Friday, Mar. 22, 1968
The Queens
While Swedish moviemakers are fa.mous for heavy-breathing sex, Italy's cinematic speciality seems to be confecting Decameron-like clusters of shorts that are nothing but spun-out risque jokes--such as Yesterday, Today and Tomorrow, The Birds, the Bees and the Italians and Boccaccio '70. The Queens is the latest of this genre, and it compares well with the others--thanks to its girls rather than its gags.
The felicitously feral Monica Vitti, for instance, comes on in a wild dash through wood and field with an aspiring rapist at her heels. She's down, she's up, she's down again and he's got her, she wriggles free, he really has her this time, but look--a passing motorist sees her plight and screeches to a halt.
Rapist flees. Rescuer tucks the shaking Monica under a blanket in his back seat, clucking with fatherly solicitude ("I have a daughter about your age"). What advances did the monster make, he wants to know, and she proceeds to tell him with such undulant explicitness that the next thing she knows, she is running through the fields again with her savior panting behind. Comes a new rescuer, new solicitude, and eventually a new and rather different kind of chase.
The second episode raises the question: How could Claudia Cardinale be so completely delectable and so completely poor? She is, though, living in a picturesque pad on a Roman rooftop and parlaying a series of baby-sitting jobs into an affair with a befuddled pediatrician. Pretending that each baby is her own (it is slightly embarrassing when one of the infants turns out to be Chinese), she invades his clinic, calls him for imaginary emergencies. The poor man is saved from an unthinkable fate when Claudia decamps with a suitor whose minicar inexplicably sports a six-foot swan on its roof. But not be fore she has had a chance to show a good deal of herself--a good deal for both the doctor and the viewer.
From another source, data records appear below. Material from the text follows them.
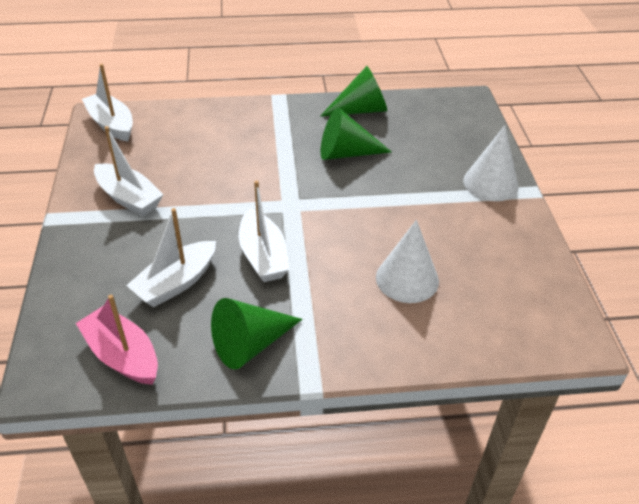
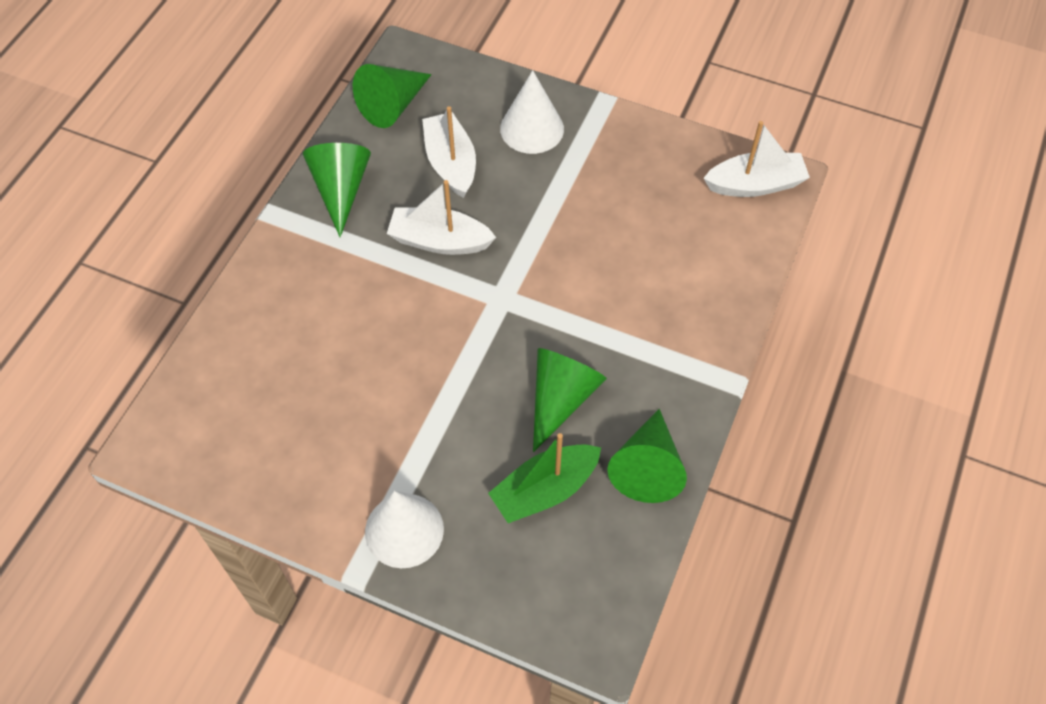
camera: 120 degrees right, 15 degrees up
(123, 355) = (393, 105): pink boat -> green cone
(129, 198) = (601, 163): white boat -> none
(407, 279) = (324, 346): white cone -> white cone (532, 128)
(410, 140) = (545, 490): none -> green boat

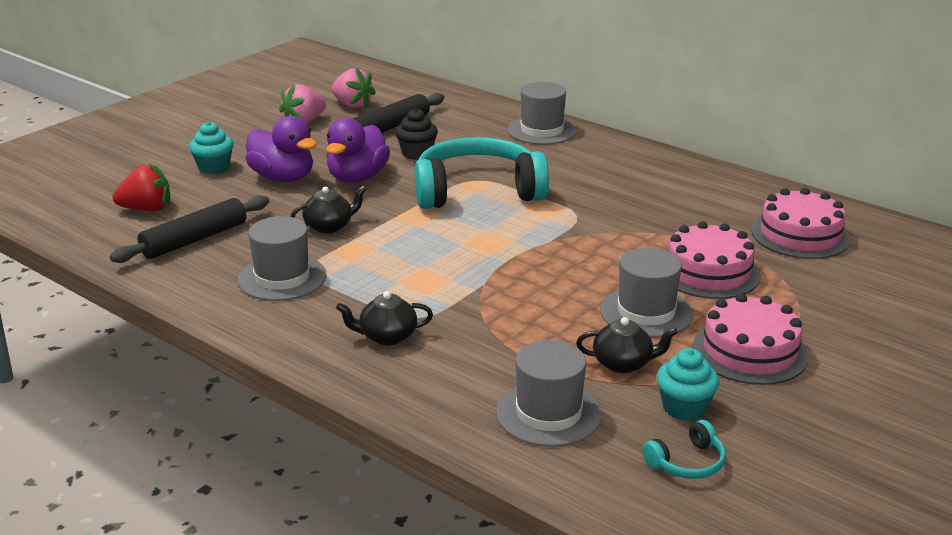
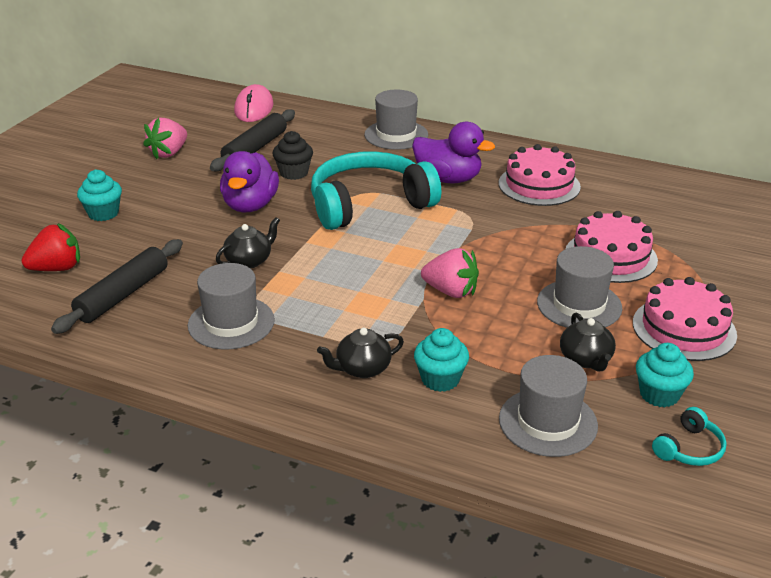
camera: 15 degrees left, 5 degrees up
(283, 178) = (178, 215): purple duck -> purple duck (448, 179)
(352, 105) = (207, 129): pink strawberry -> pink strawberry (451, 291)
(409, 90) = (254, 108): none -> pink mouse
(459, 358) = (440, 379): none -> turquoise cupcake
(623, 363) = (586, 359): black teapot -> black teapot turned 90 degrees clockwise
(800, 235) = (666, 209): pink cake -> pink cake (539, 185)

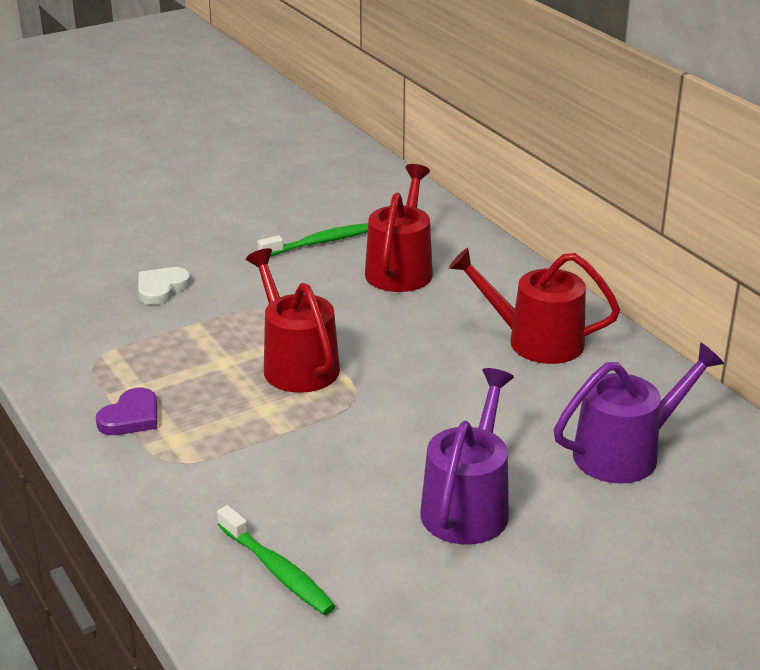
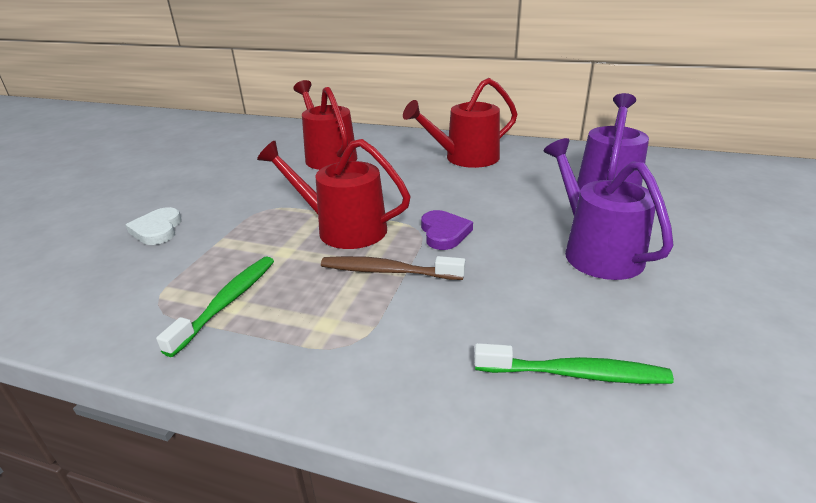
camera: 40 degrees left, 0 degrees up
(131, 417) = (258, 329): purple heart -> purple heart (444, 233)
(273, 423) = (387, 271): none -> brown toothbrush
(319, 242) = (251, 163): green toothbrush -> green toothbrush (227, 302)

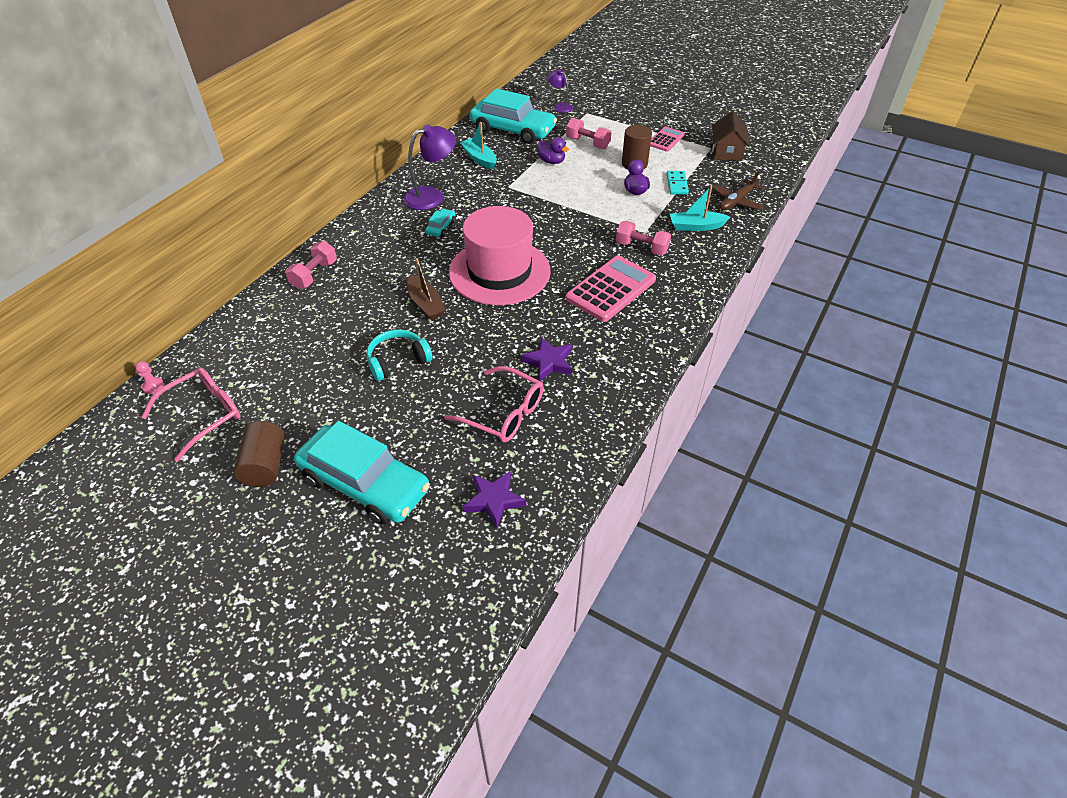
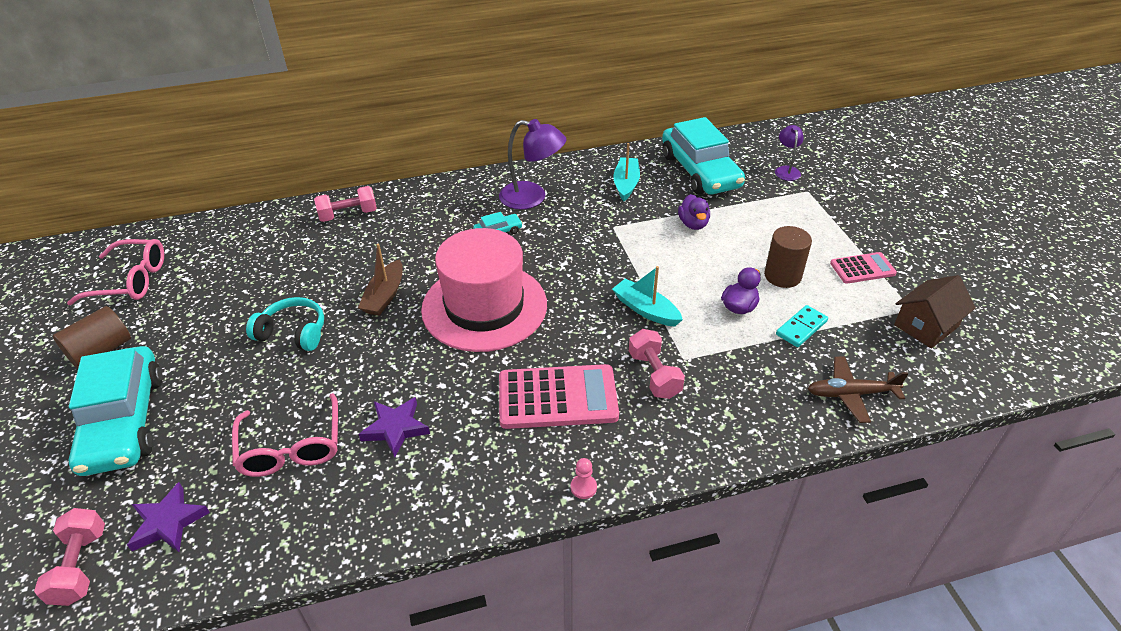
camera: 45 degrees right, 5 degrees down
(153, 386) = (140, 237): pink pawn -> pink pawn (583, 487)
(587, 143) = (761, 224): pink dumbbell -> pink dumbbell (80, 566)
(696, 226) = (753, 392): turquoise boat -> turquoise boat (645, 310)

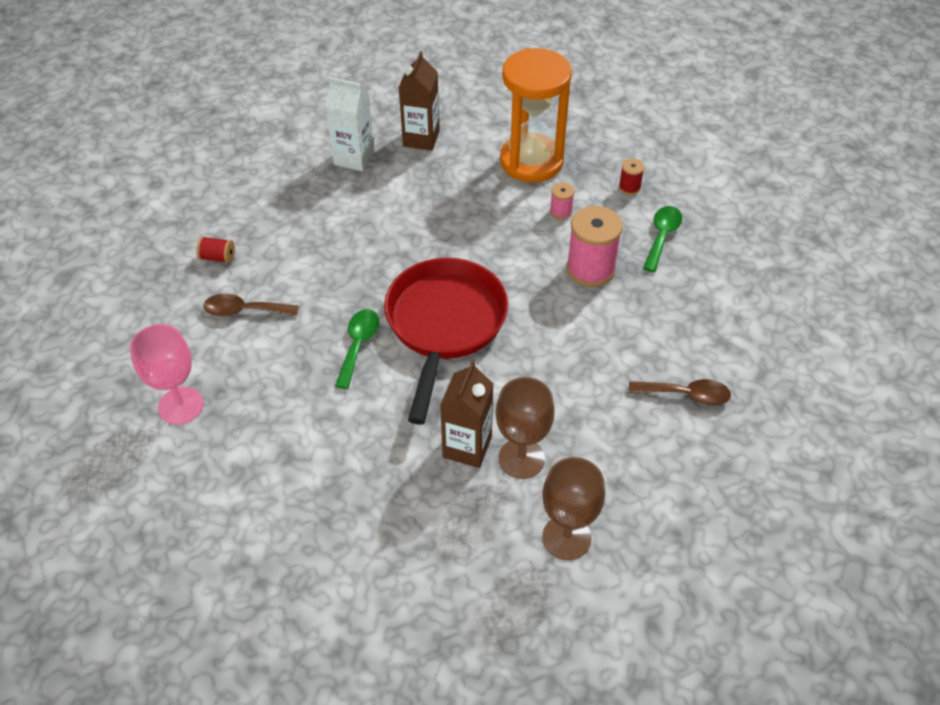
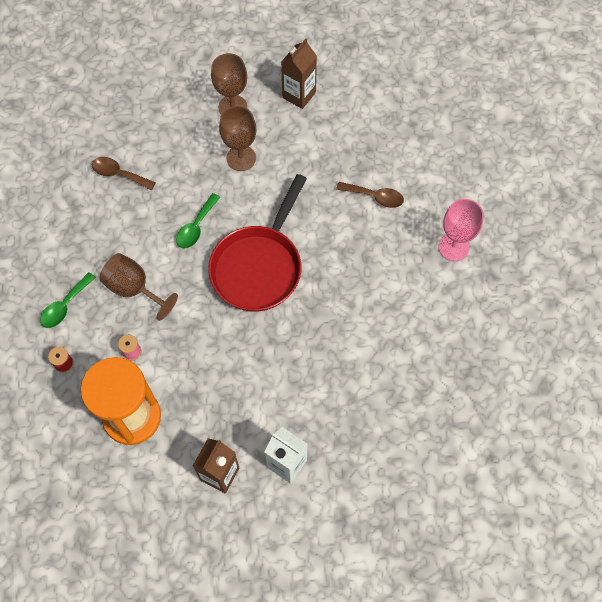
camera: 165 degrees left, 15 degrees up
(218, 257) = (419, 374): red spool -> none
(244, 311) = (403, 316): brown spoon -> brown spoon (375, 197)
(358, 345) = (324, 265): green spoon -> green spoon (196, 227)
(467, 447) = (272, 173): brown carton -> brown carton (299, 95)
(590, 269) = (134, 289): pink spool -> brown goblet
Weakest of the four queens is Raquel Welch (dubbed from American into Italian), whose story fortunately depends on the one thing she does best--registering no emotion. Most regal is France's Capucine, in a variation on the joke about the millionaire in City Lights who was Charlie Chaplin's pal when he was drunk but did not recognize him at all when he was sober. Capucine gets plastered at a house party and demands that a hired butler (Alberto Sordi) make love to her. When her husband unwittingly engages him as a valet-chauffeur, Alberto thinks he has it made only to find that his relationship with the lady of the house is discouragingly correct--she even beats him down on his salary. It takes several painful misunderstandings and another drunken party for him to realize that a perfect servant will always be able to find opportunities for service.